Murphy is one of just five seniors on the Minutewomen’s 2017 roster, and one of the team’s clear-cut leaders. But as a freshman on a team with eight senior starters, Murphy was quiet and reserved, eager to see some playing time.

“I just wanted to get on the field as much as possible,” Murphy said of her first year. “But I was definitely on the quiet side.”

“I don’t think I heard her say one word for her entire first year,” McMahon said with a laugh. “But now, she gained confidence, embraced her role as a leader, and has just been really true to herself. She has been an amazing leader and captain for us, and does a really good job connecting with everyone on the team.”

Murphy’s individual accomplishments are impressive, and by the end of the season, she will be in the top 10 for several all-time NCAA records. While her career is something to marvel at, her success in McMahon’s system is far from unparalleled.

The Minutewomen coach took the program to new heights in her first few seasons, posting the all-time best record for any coach in their first three years with a program (54-8). Her drive to win and ability to motivate players has made UMass a regular in the NCAA Tournament.

“Before I got to UMass, pretty much all I knew about coach McMahon was that she liked winning, which I liked too,” Murphy said. “I respected her a lot, and as I grew as a player, I feel like we naturally got closer each year. I really learn a lot from her on and off the field.”

Over McMahon’s career as coach, UMass has had five All-Americans—Katie Ferris, Kelsey McGovern, Lyons, Eipp and Murphy. Murphy was a freshman when Ferris and McGovern, who now coaches the Minutewomen, were seniors, and starred alongside Eipp each of the past two years.

“I really learned a lot as a freshman,” Murphy said. “Obviously people like Katie Ferris and Kelsey McGovern were very successful, and they were very good mentors. On the field, I learned a lot from their skills. And then playing with players like Erika, who was so smart with the ball and poised in finishing shots, really makes you a better player.”

Murphy has always played alongside premier talent.

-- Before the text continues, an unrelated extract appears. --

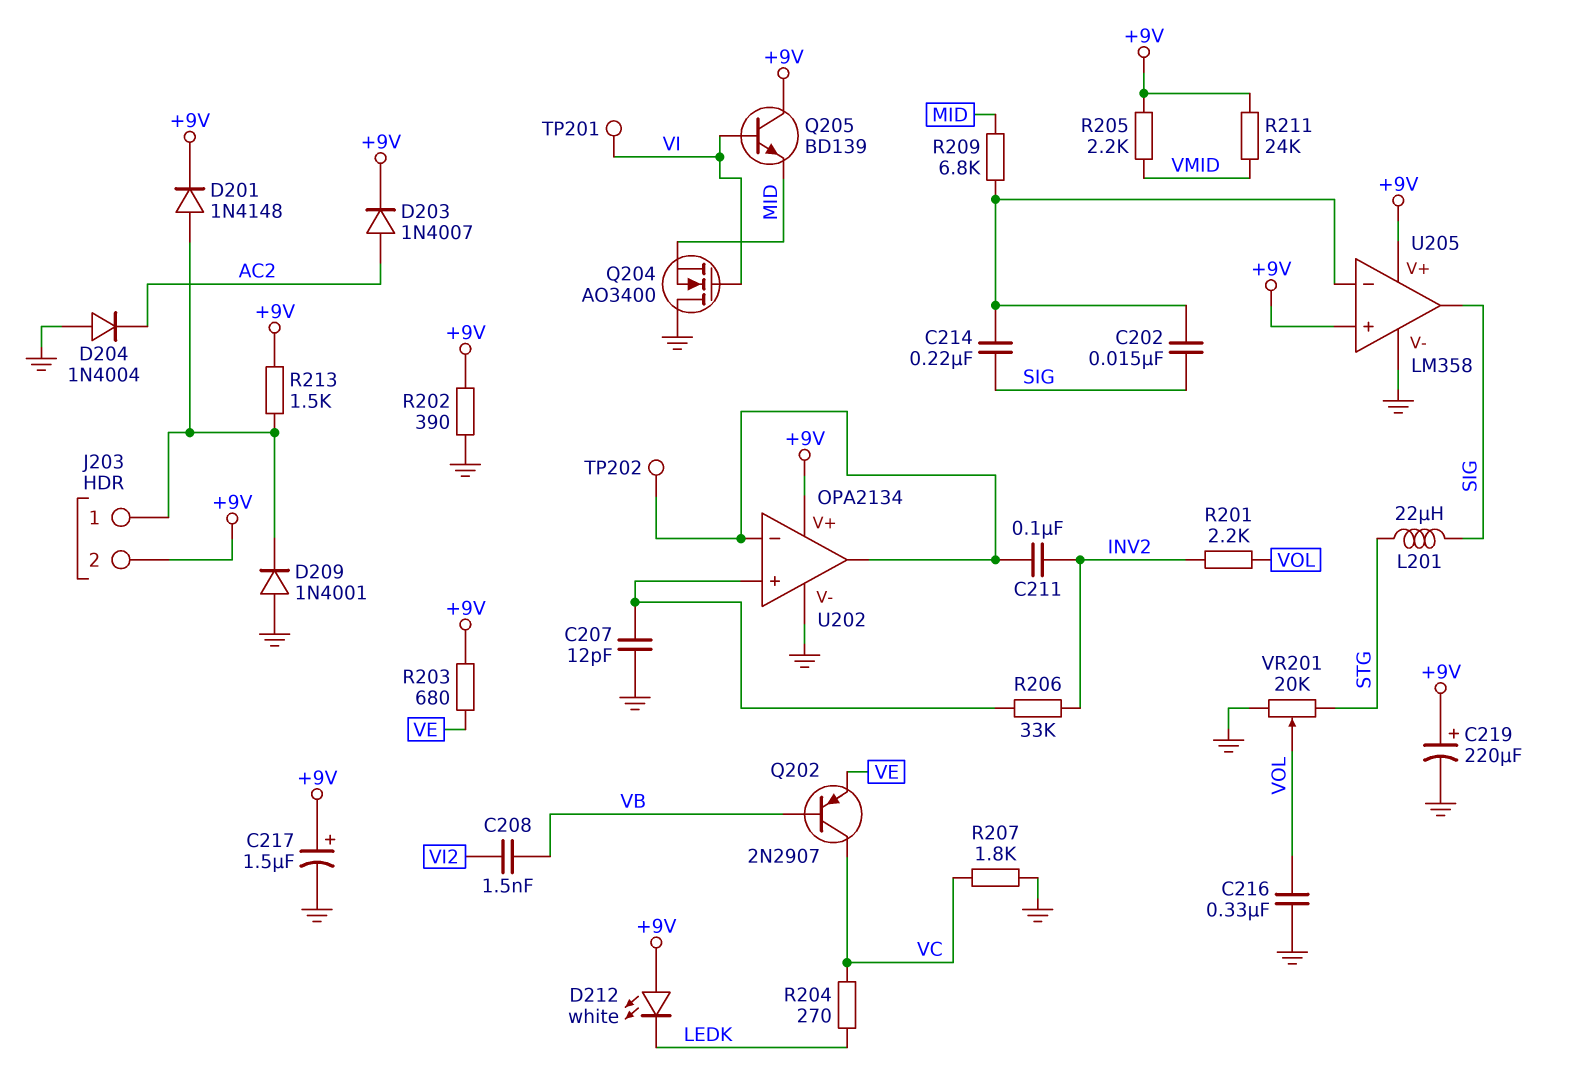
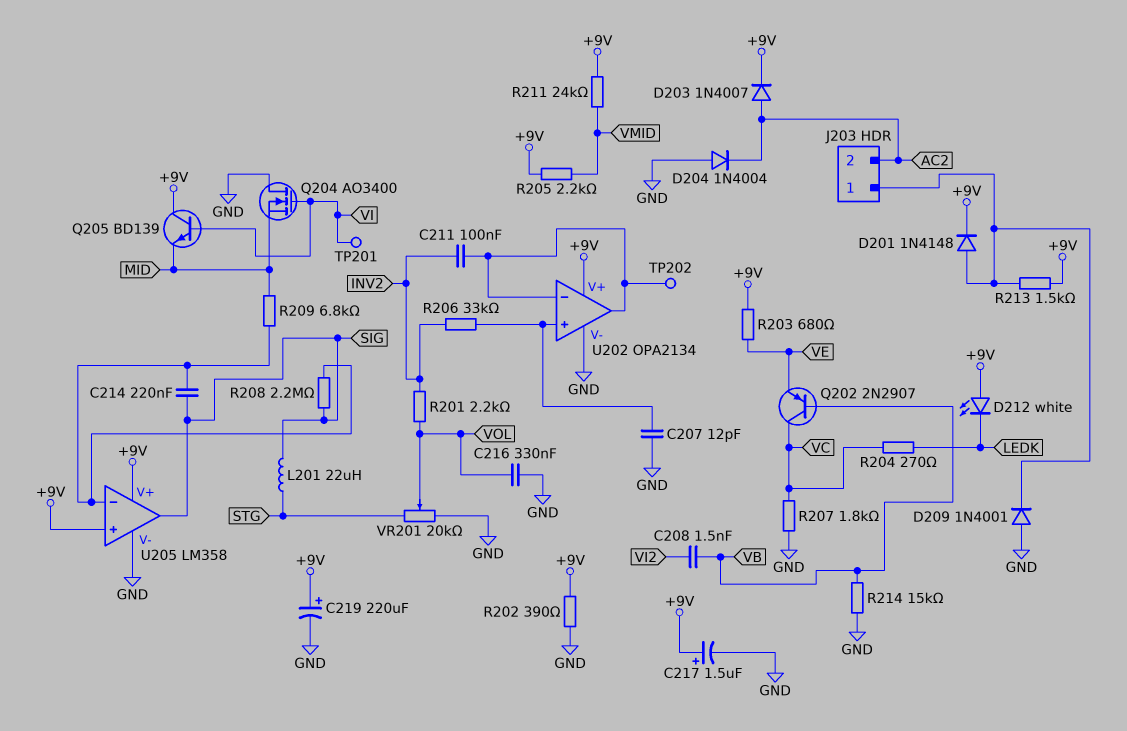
C202: 15nF (SIG, U205/in-) -> none
J203 pin 2: +9V -> AC2
R208: none -> 2.2M (SIG, U205/in-)
R214: none -> 15k (GND, VB)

Now, it’s her turn to carry the torch.

“She’s going to do a lot for us, but she is also an ultimate team player,” McMahon said. “She knows that it’s not a one-woman show, and that the more spread out our possessions and offense are, the more successful we will be. She really works hard for the team to get better.”

After losing several senior starters to graduation in 2016, Murphy’s leadership is needed now more than ever. While it appears she will add more individual records to her career resume this season, her focus remains on the team’s success. The Minutewomen have made it a step further than the past season in each of her three playoff runs, and with one last shot at the NCAA Tournament looming, the goal is evident.

“We need to stay disciplined on and off the field,” Murphy said. “If we believe in ourselves and are willing to put in the extra work, we’ll get there. We need to stay disciplined and hungry for more.”